The fourteenth question was: "Is there any circumstance which renders an insurance on his life more than usually hazardous, such as place of residence, occupation, physical condition, family history, hereditary predispositions, constitutional infirmity, or other known cause, or any other circumstance or information with which the company ought to be made acquainted?" The answer was, No.
To the sixteenth question, "Has the applicant reviewed the answers to the foregoing questions, and is it clearly understood and agreed, that any untrue or fraudulent answers, or any suppression of facts in regard to health, habits, or circumstances, or neglect to pay the premium on or before the time it becomes due, will, according to the terms of the policy, vitiate the same and forfeit all payments made thereon?" the answer was, Yes.
At the close of the series of questions, nineteen in number. propounded to and answered by the applicant, are the following paragraphs:
"It is hereby declared and warranted that the above are fair and true answers to the foregoing questions; and it is acknowledged and agreed by the undersigned that this application shall form part of the contract of insurance, and that if there be, in any of the answers herein made, any untrue or evasive statements, or any misrepresentation or concealment of facts, then any policy granted upon this application shall be null and void, and all payments made thereon shall be forfeited to the company.
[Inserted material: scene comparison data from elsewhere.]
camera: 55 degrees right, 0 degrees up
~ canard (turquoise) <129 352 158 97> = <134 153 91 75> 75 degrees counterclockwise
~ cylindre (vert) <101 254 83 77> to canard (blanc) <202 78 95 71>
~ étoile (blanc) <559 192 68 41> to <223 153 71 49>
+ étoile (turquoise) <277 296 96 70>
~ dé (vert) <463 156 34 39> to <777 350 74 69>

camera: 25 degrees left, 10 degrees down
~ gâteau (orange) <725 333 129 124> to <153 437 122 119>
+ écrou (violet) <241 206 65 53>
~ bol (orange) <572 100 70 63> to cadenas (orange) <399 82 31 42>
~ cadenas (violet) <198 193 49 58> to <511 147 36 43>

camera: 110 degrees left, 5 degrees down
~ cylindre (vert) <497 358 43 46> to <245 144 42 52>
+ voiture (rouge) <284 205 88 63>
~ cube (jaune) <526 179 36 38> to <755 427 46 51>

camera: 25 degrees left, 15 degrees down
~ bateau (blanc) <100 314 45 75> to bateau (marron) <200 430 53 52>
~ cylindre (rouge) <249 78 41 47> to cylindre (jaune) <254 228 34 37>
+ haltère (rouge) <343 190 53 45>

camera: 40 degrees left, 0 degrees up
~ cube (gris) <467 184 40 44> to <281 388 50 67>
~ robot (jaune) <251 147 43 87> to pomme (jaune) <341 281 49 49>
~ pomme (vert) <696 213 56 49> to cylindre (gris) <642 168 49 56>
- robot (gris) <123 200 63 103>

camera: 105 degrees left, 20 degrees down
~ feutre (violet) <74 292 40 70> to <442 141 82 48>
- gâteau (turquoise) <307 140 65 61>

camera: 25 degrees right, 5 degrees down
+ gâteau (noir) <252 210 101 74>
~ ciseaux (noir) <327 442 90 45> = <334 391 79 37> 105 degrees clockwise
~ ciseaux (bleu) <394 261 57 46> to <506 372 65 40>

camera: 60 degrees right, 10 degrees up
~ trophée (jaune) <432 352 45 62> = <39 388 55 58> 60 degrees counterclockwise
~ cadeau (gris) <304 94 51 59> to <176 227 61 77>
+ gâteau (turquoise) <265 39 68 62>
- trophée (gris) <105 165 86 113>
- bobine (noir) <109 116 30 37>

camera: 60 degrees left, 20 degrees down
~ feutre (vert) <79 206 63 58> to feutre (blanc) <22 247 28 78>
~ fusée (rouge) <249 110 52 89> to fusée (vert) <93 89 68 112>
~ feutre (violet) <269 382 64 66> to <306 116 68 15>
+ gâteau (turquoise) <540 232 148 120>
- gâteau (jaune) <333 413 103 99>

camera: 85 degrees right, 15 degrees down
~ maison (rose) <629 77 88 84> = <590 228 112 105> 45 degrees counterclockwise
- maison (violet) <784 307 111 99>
"And it is further agreed that if at any time hereafter the company shall discover that any of said answers or statements are untrue or evasive, or that there has been any concealment of facts, then, and in every such case, the company may refuse to receive further premiums on any policy so granted upon this application, and said policy shall be null and void, and payments forfeited as aforesaid."
The policy recites that the agreement of the company to pay the sum specified is "in consideration of the representations made to them in the application," and of the payment of the premium at the time specified; further, "it is hereby declared and agreed that if the representations and answers made to this company, on the application for this policy, upon the full faith of which it is issued, shall be found to be untrue in any respect, or that there has been any concealment of facts, then and in every such case the policy shall be null and void."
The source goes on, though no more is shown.